Whales and Roses (Fall 2012)

Eight Belles

* No Reply
* www.wearethewoods.us



We Are The Woods is a vital and stark declaration. It also happens to be true. We are an underground system of roots and tunnels. We are the love you feel for no reason and cannot name. We are the friends that only you could see as a child. We have your back everywhere you go.

The core of We Are The Woods is a family of three: Marcia Webb, Tyler Beckwith, and Jessie Murphy (special guests and visiting friends help make live shows the most dopely magical they can be). Jessie and Marcia (voices, guitar, keyboards, woodwinds) are two midwives of music and revelry that know how to get a party started in a medieval, throw down the gauntlet kind of way. Tyler (drums and percussion) is a charming, disarming, stone cold servant of the beat and the beat is always well pleased.

We Are The Woods hail from Lancaster, PA where they learned to cow whisper and Rumspringa with the best of them. All three went on to college and flourished like hot tomatoes in a green house, with the exception of Jessie’s one year at Berklee where she laid waste to her courses, earning F’s in music technology and arranging, and A’s in Mass Ave slumming and digging the Blues.

Marcia and Jessie teamed up officially while studying witchcraft and wizardry at Columbia University, but Tyler wasn’t far behind having already mastered a number of super powerful spells from ruling the runes at Penn.

When they are together they make a lot of esoteric jokes about the frailties of human biology that only people age 8 and younger can hope to understand or derive any benefit from.

Thankfully the music they make together has proved to be a genuine soul elixir and have rejuvenating effects for most people.

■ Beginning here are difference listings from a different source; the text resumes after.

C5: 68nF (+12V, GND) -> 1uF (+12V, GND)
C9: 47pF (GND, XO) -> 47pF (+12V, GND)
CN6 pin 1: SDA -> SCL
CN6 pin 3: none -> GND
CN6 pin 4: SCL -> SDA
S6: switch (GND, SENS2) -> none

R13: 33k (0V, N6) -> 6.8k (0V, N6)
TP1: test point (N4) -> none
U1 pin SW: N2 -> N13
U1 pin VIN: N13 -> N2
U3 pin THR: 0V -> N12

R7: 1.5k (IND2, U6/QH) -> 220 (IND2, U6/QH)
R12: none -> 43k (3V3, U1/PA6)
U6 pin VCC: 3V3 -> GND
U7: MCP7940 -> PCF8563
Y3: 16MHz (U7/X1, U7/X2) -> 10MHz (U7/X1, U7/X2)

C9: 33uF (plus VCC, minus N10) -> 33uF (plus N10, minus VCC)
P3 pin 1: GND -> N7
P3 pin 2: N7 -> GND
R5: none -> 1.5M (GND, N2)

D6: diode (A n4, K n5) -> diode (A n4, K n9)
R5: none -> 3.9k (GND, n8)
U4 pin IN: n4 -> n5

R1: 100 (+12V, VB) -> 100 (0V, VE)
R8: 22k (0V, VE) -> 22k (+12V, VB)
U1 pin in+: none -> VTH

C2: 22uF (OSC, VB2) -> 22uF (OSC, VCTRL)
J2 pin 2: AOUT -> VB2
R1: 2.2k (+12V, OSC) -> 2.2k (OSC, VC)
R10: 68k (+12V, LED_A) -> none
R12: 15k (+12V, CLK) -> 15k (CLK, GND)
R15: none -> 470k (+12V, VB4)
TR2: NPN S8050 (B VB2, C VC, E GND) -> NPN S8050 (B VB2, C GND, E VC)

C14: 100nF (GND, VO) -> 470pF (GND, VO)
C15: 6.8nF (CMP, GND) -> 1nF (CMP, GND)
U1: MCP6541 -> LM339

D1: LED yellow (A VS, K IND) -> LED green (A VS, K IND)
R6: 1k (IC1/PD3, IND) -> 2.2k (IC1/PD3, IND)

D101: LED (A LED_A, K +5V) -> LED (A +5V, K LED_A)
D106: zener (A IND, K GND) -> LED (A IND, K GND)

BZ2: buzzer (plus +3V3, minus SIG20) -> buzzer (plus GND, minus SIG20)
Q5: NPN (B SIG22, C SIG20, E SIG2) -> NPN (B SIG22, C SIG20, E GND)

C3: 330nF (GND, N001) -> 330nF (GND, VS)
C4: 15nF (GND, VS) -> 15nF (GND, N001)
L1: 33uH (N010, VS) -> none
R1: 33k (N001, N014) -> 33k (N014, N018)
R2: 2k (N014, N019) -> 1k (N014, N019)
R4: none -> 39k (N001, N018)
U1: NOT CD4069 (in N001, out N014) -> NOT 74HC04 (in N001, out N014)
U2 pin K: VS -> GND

For this, We Are The Woods, thanks their Moms, Dads, and Buddy Guy, Led Zeppelin, Crosby, Stills, and Nash, Joni Mitchell, Leonard Cohen and the Fleet Foxes.

We Are The Woods employ unique multi-instrumental and vocal abilities to create sweet genre-bending sounds. Combining Simon and Garfunkle-like harmonies with the wild horse spirit (and mane) of Robert Plant; they invoke the evocative lyrical precision of Emily Dickinson.

WRTW just finished recording a new album, Whales and Roses, with producer Jeremy Sklarsky (producer of Freelance Whales debut album Weathervanes) at Threshold Recording Studios in NYC. All three of them agree that it is the best damned thing they have ever done. They can’t wait for the world to give it hugs.

“One listen to "Eight Belles" proves that music is timeless. The beautiful songs and musical arrangements rival some of Pentangle's best work, but still feel fresh and contemporary. Give it a listen and you will be charmed."
-Edward Rogers, Atlantic Tunnel, East Village Radio

“...unique folk pop... heartbreaking lyrics, and haunting melodies.”

“There’s something endearing and catchy about the non-traditional ways that We Are The Woods approach everything from their marketing to their lyrics. Strong voices, beautiful harmonies, and simple melodies speak volumes over the standard folk scene in Brooklyn and New York.”

-The Deli

"You'll have a hard time not falling in love with [The Woods] from New York who make you fall in love with them from the first note."

“...one of those albums that will be in heavy rotation for awhile. "Tour de Force" topped our picks for 2010 with its sick drum beats, flute and crazy lyrics... Jessie Murphy's delivery is gentle and sometimes hauntingly beautiful.”
-ICON magazine

“…nu-folk fans will have a ball!”
-Americana UK

“Eight Belles” is an unexpected delight. The Woods have put together a delightful album that would appear to only scratch the surface of their talents.
-Banner Graphic, Indiana

"Sufjan Stevens in heels."

“Childhood nostalgia strolls through Eight Belles…Bright pop pieces, like “When I Am a Horse Again” and “Tour de Force,” have a brisk, positive sheen, but dig deeper and there is indirect darkness that pierces the songs’ surface sunshine.”